Malcolm McLean · Jun 29, 2013

I built an open-source package that comprises hundreds of source files
in C, C++, F90 among others. It has a few bugs suggesting memory
corruption, such as SIGSEGV or malloc and free aborts.

So I tried valgrind --tool=memcheck
It throws up hundreds of warnings about
"Conditional jump or move depends on uninitialised value(s)"
Most of these came from c code, a few from Intel libraries such
as _intel_fast_memcmp or __intel_sse2_strlen

So I presume these are not really fatal, or else the program
would not get to first base. So when using valgrind, should
one start at the end and work back, as the last few are
more likely to indicate what killed it?

It's unlikely that intel_fast_memcmp really has a bug in it. More
likely it's written in a strange, highly optimal way that valgrind
can't understand.
When the program segfaults, valgrind will halt. You your last
message should be the instruction that cased it to crash. However
the root of the problem is unlikely to be there. What will have
happened is that a pointer will have been set to an invalid
value earlier on.
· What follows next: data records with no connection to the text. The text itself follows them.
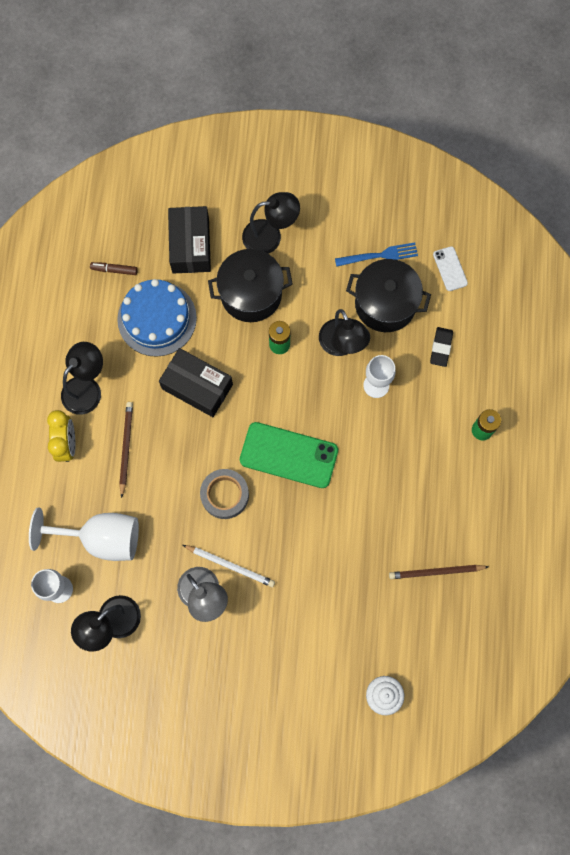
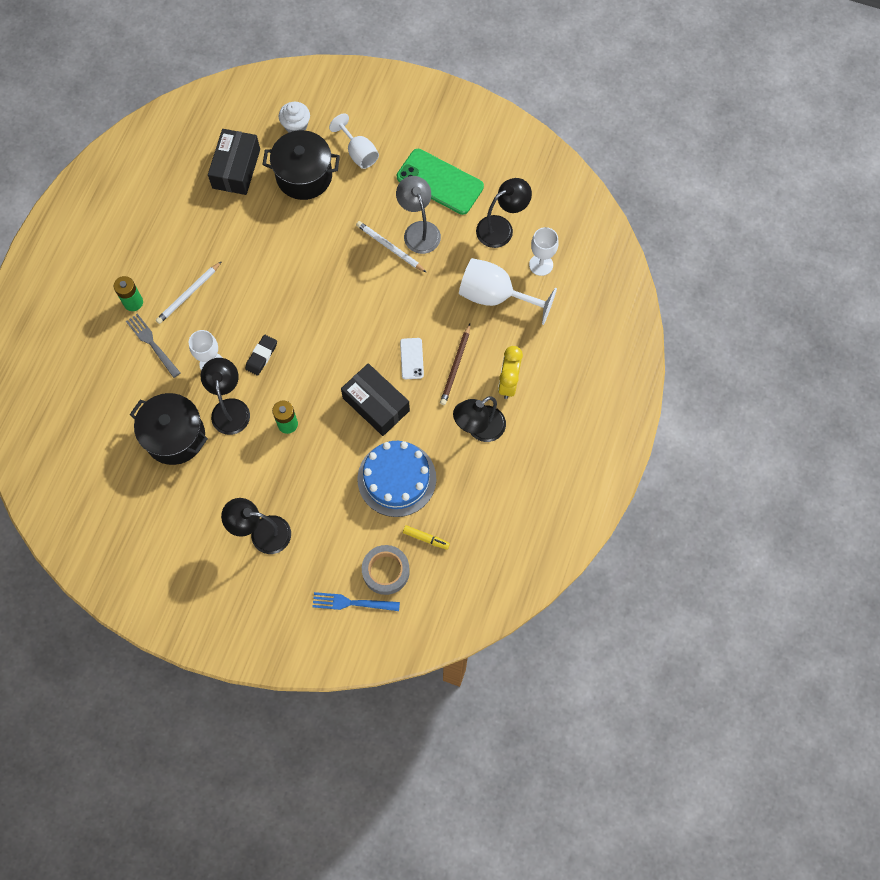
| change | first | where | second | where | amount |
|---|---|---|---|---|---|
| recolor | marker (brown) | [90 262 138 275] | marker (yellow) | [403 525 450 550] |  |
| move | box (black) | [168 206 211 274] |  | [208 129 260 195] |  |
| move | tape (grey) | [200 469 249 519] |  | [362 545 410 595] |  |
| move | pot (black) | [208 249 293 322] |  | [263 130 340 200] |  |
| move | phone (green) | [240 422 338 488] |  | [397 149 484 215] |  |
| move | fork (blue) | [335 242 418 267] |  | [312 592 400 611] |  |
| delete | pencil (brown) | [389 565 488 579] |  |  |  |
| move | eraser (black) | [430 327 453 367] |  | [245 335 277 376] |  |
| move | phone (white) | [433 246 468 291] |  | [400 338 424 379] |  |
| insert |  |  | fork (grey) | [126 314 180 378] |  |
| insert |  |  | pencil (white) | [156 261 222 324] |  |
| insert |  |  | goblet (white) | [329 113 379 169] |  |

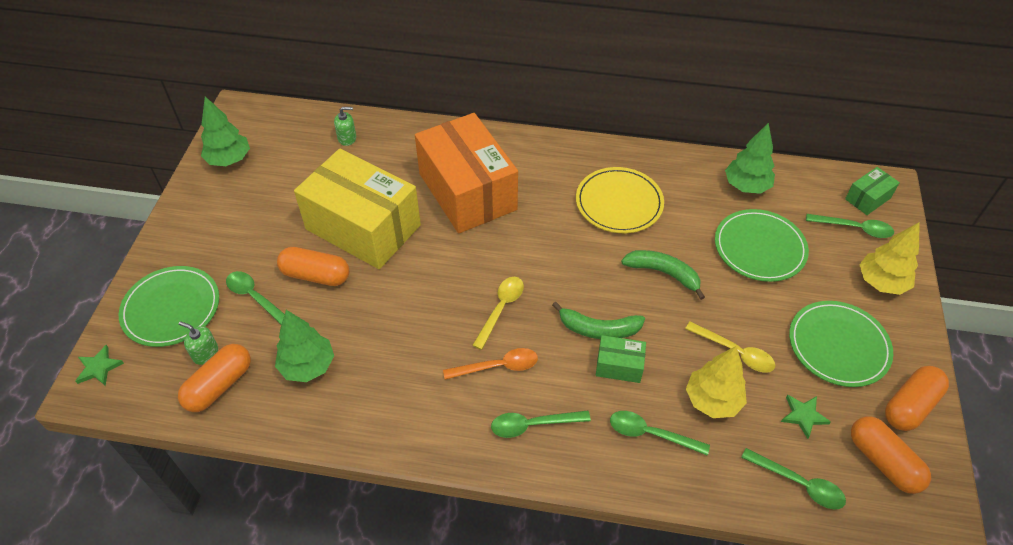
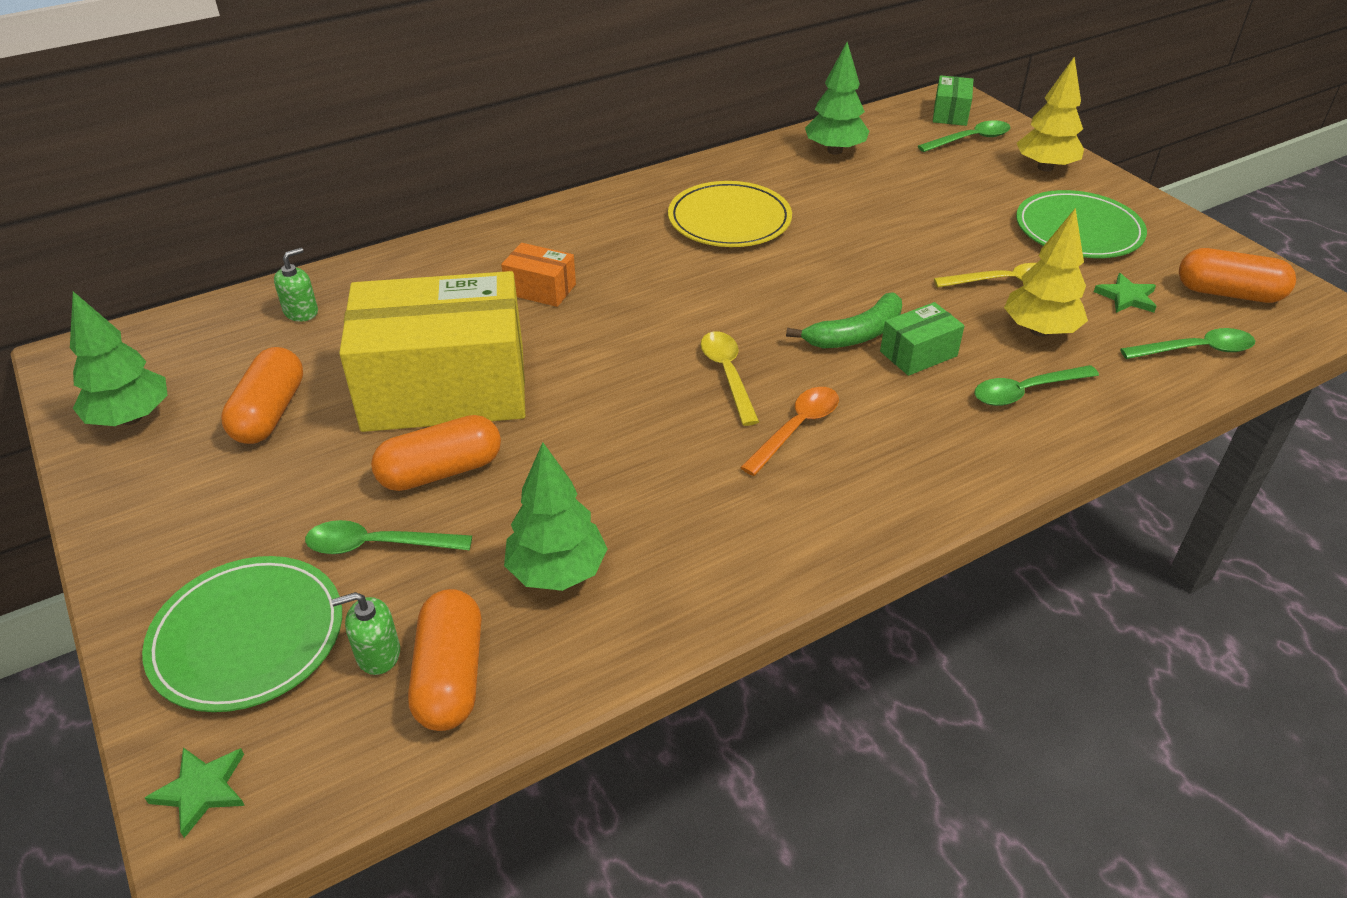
| change | first | where | second | where | amount |
|---|---|---|---|---|---|
| resize | box (orange) | [415 113 518 233] |  | [501 243 576 307] | x0.42 |
| delete | spoon (green) | [491 411 591 438] |  |  |  |
| delete | banana (green) | [621 250 705 300] |  |  |  |
| delete | plate (green) | [715 209 809 282] |  |  |  |
| move | capsule (orange) | [885 366 949 431] |  | [221 347 303 444] |  |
So second port of call, after the crash itself,
is finding where the bad pointer got its value from.

Öö Tiib · Jun 29, 2013

I built an open-source package that comprises hundreds of source files
in C, C++, F90 among others. It has a few bugs suggesting memory
corruption, such as SIGSEGV or malloc and free aborts.

Open source is often of rather terrible quality. Not as rule, just often.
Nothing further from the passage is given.